[Spatial edit records]
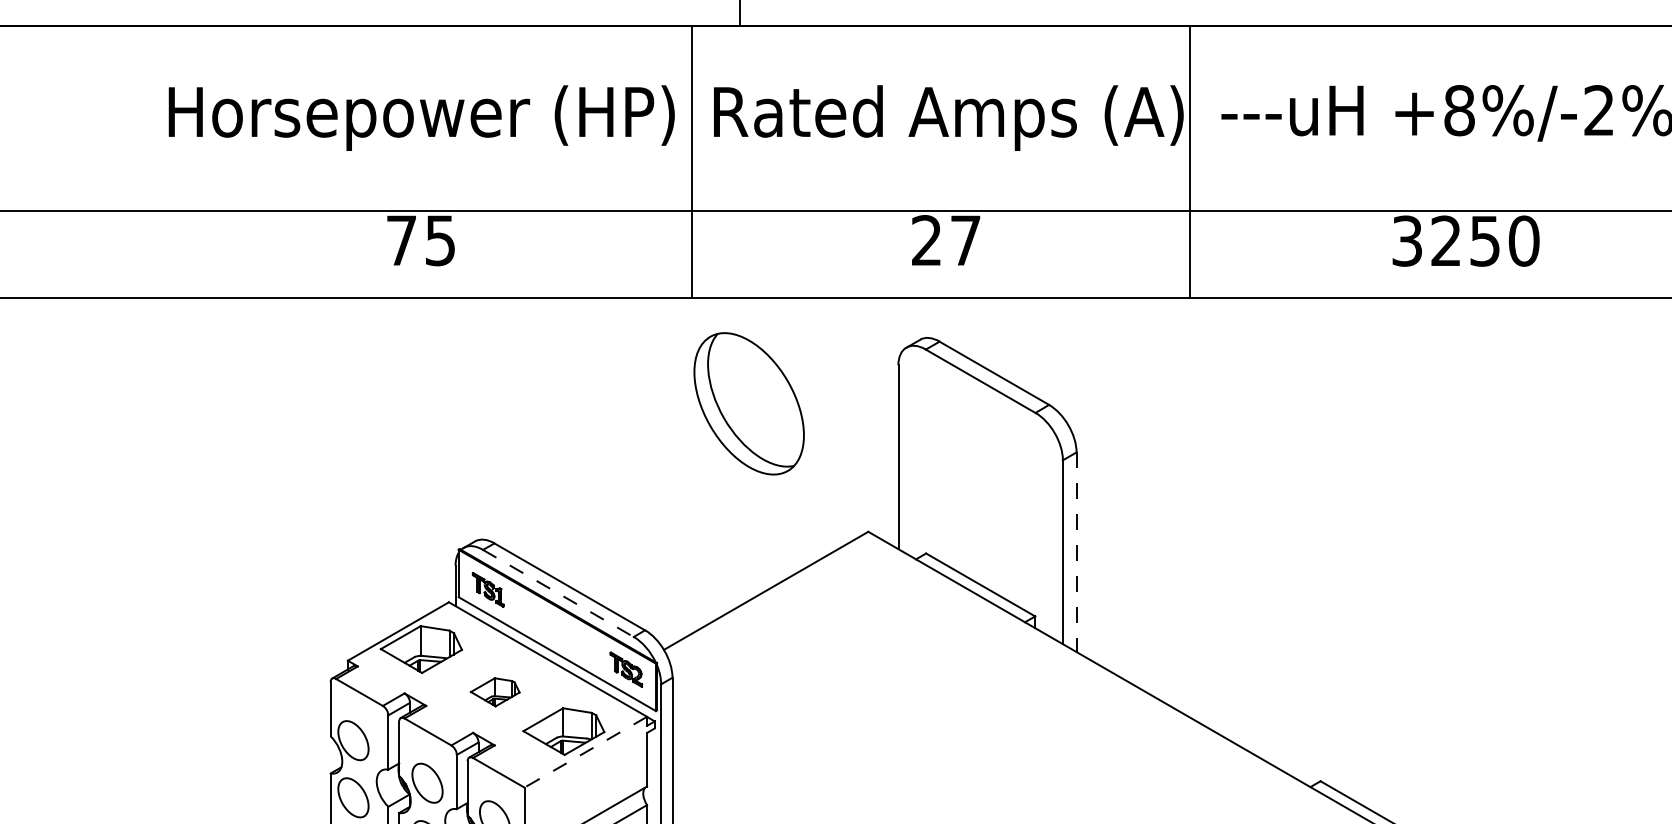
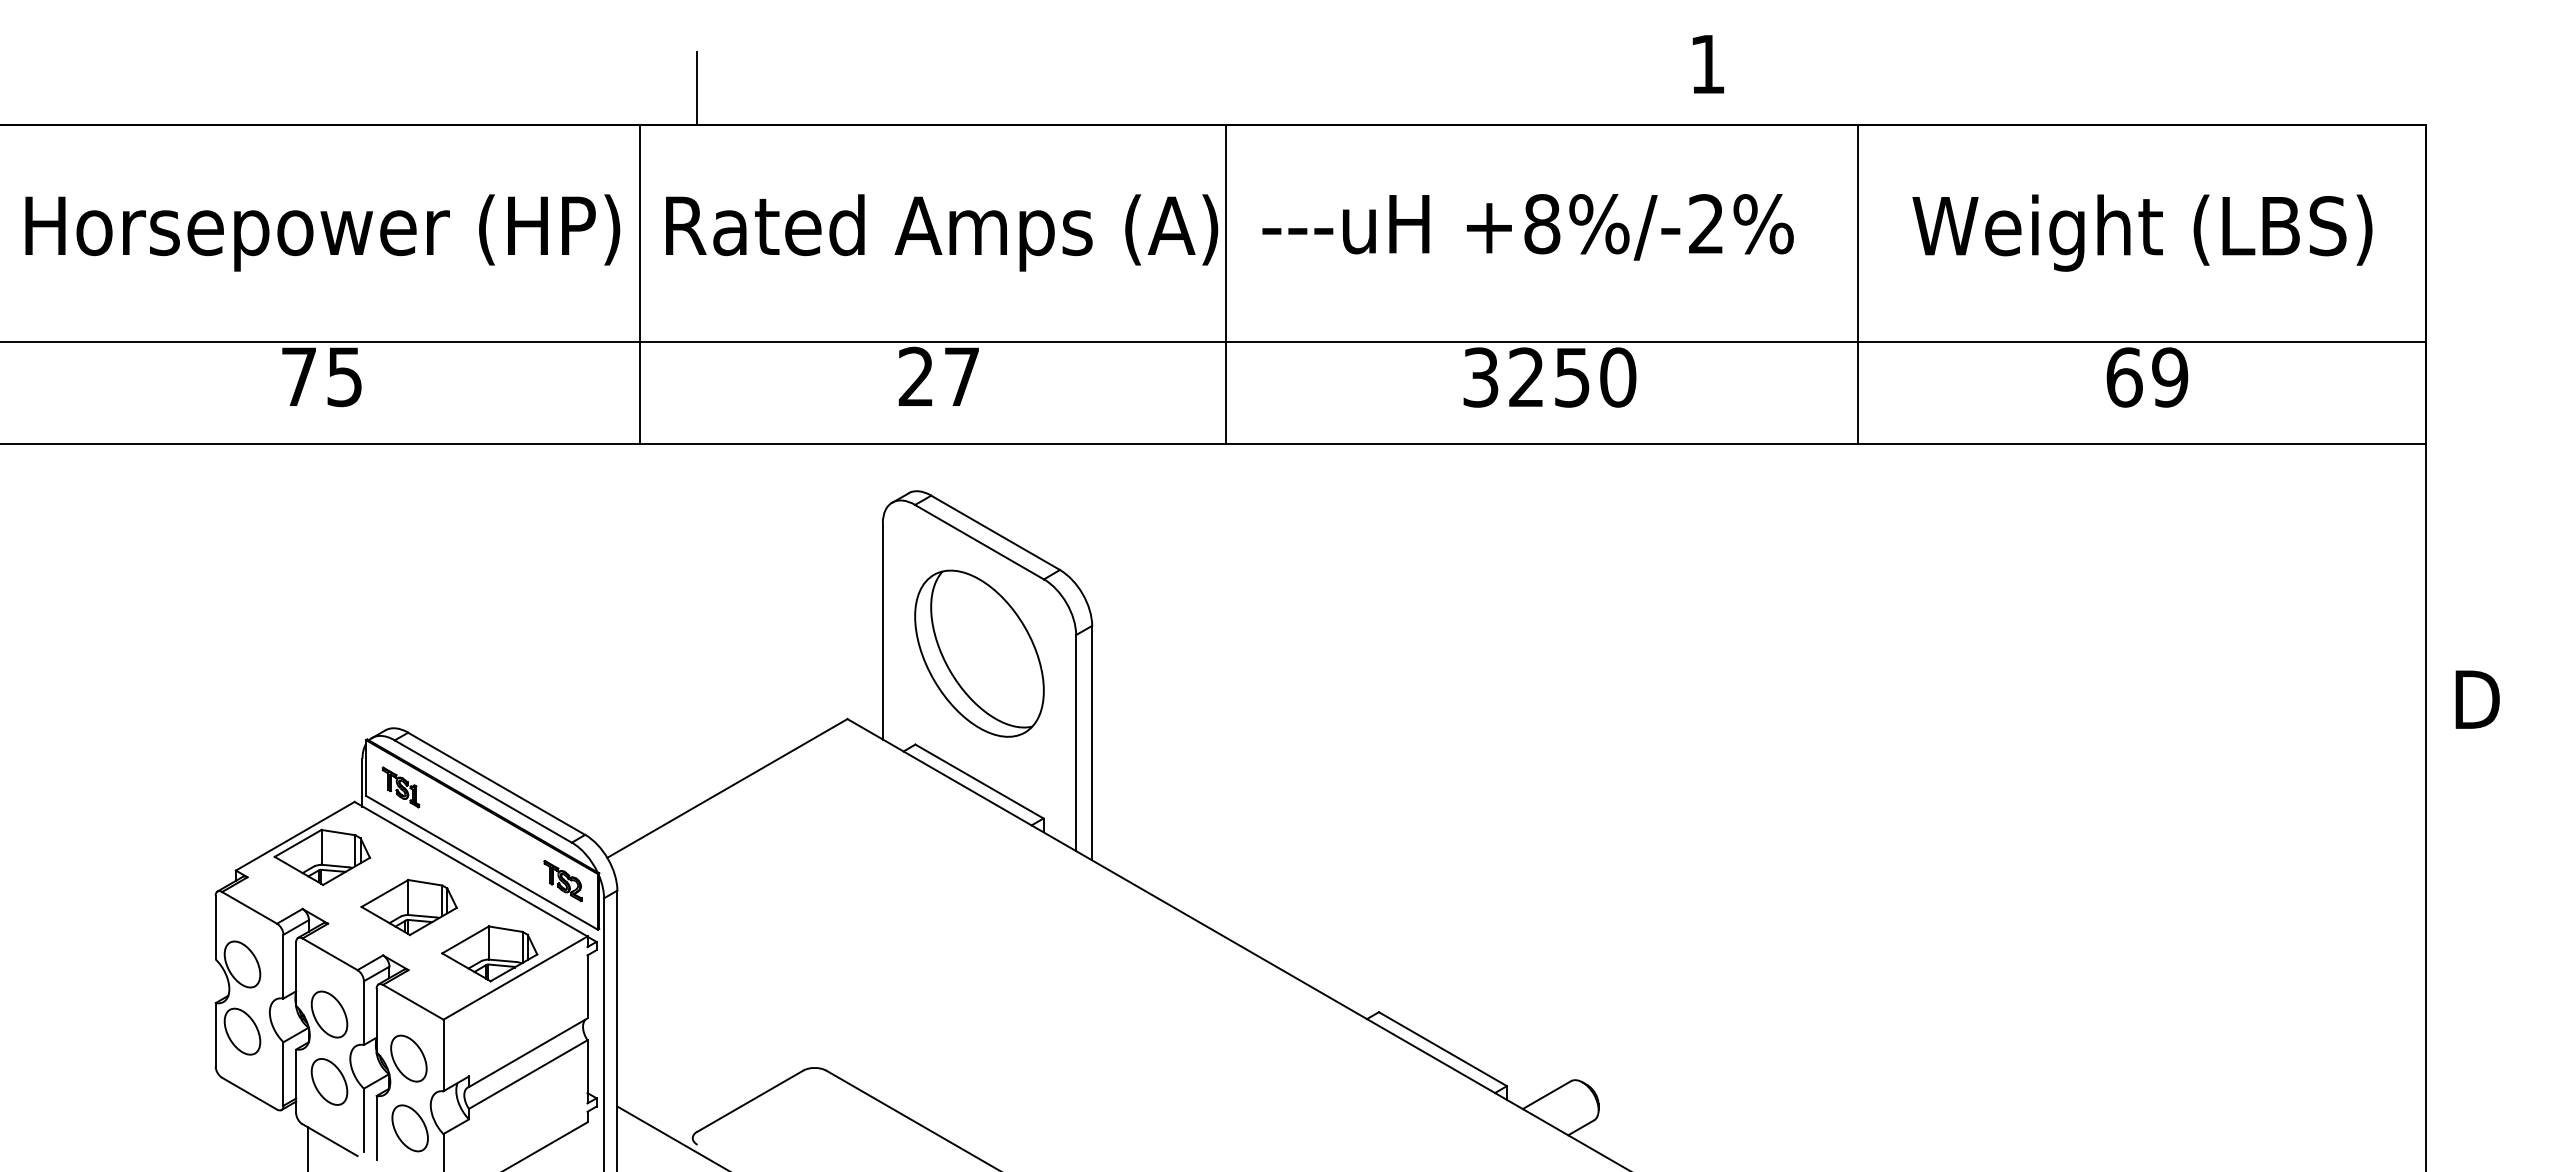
part: (749, 403) -> (979, 653), moved
line: (1076, 552) -> (1092, 743), dashed -> solid
line: (558, 593) -> (483, 791), dashed -> solid
part: (494, 692) -> (408, 907), size x1.67
line: (585, 752) -> (515, 978), dashed -> solid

(Exercise goal) Wherever a line in the entries above holds "part", copy that line.

(Completed exercise)
part: (749, 403) -> (979, 653), moved
part: (494, 692) -> (408, 907), size x1.67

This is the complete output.